I agree with this. I think racial set asides in 2009 are a big mistake but Reich has always had this unreconstructed philosophy. There is a reason he does not have a cabinet position. Let's see what Obama actually does. His mandate is to get the country moving again and implement necessary structural reforms so that some of the bad things do not happen again. I will wait to see what happens before criticizing at all. What Reich said is nothing new. And the 1996 Welfare Reform Act, which did just happen to be opposed by the left wing of the Democratic party, was built on the philosophy that people should work if they receive benefits and this is the best way to get them off. This, btw, is a neo-conservative idea. Workfare has been a great success and it should be increased, even if the projects are makeshift. No one should ever be on the idol dole, it destroys morale.
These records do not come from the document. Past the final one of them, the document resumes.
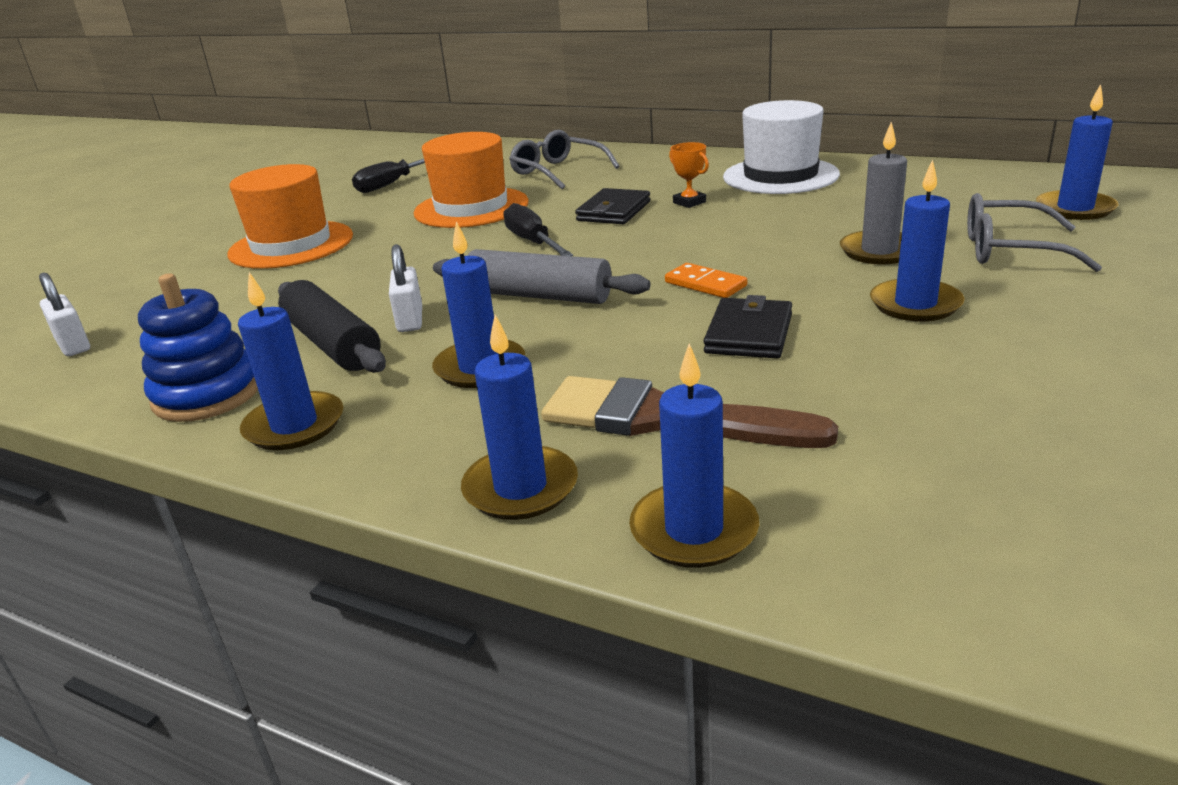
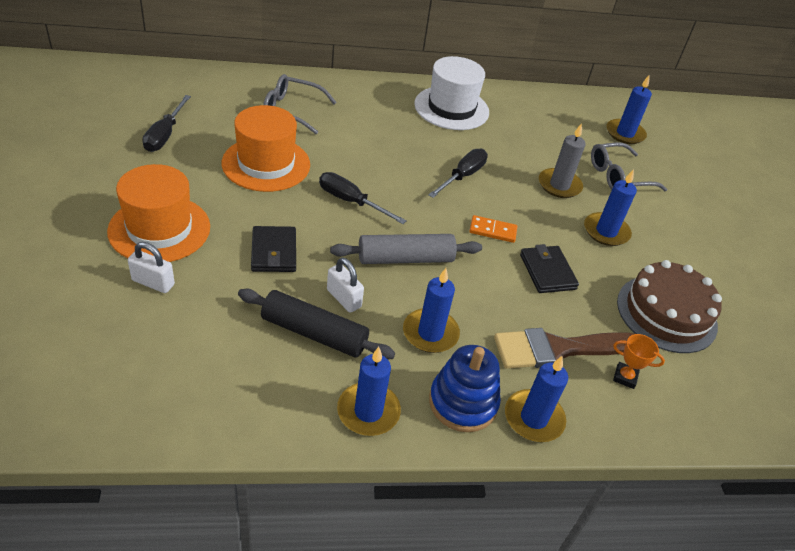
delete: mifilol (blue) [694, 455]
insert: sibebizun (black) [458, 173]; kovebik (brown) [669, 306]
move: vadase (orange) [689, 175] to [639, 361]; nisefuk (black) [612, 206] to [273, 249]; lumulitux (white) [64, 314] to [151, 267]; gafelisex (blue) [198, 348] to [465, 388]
One thing the 1996 "Welfare Reform Act" didn't address was the far bigger problem of CORPORATE WELFARE.
As Ralph Nader put it:
"Corporate Welfare---the enormous and myriad subsidies, bailouts, giveaways, tax loopholes, debt revocations,
loan guarantees, discounted insurance and other benefits conferred by government on business---is a function of political corruption. Corporate Welfare programs siphon funds from appropriate public investments,
subsidize companies ripping minerals off federal lands, enable pharmecutical companies to gouge
consumers, perpetuate anti-competitive oligopolistic markets, injure our national security, and
weaken our democracy.
During the time the 1996 Welfare Reform Act passed, one would've expected that a public effort to
curtail welfare would focus on big handouts for large corporations, not small supports for
poor individuals. But somehow the invocations of the need for stand-on-your-own-two-feet
responsibility do not apply to large corporations.
When the '96 Welfare Reform Act gutted the welfare system for poor people--fulfilling a pledge to
"end welfare as we know it", no such top-down agenda had emerged for coroporate welfare
recipients. The savage demogoguery against imaginary "welfare queens" has never been matched
with parallel denunciations of gluttonous corporate welfare kings---The DuPonts & Britol-Myers-
Squibbs that embellish their palaces with riches taken from the public purse."

[Edited on 1/26/2009 by woodsdweller]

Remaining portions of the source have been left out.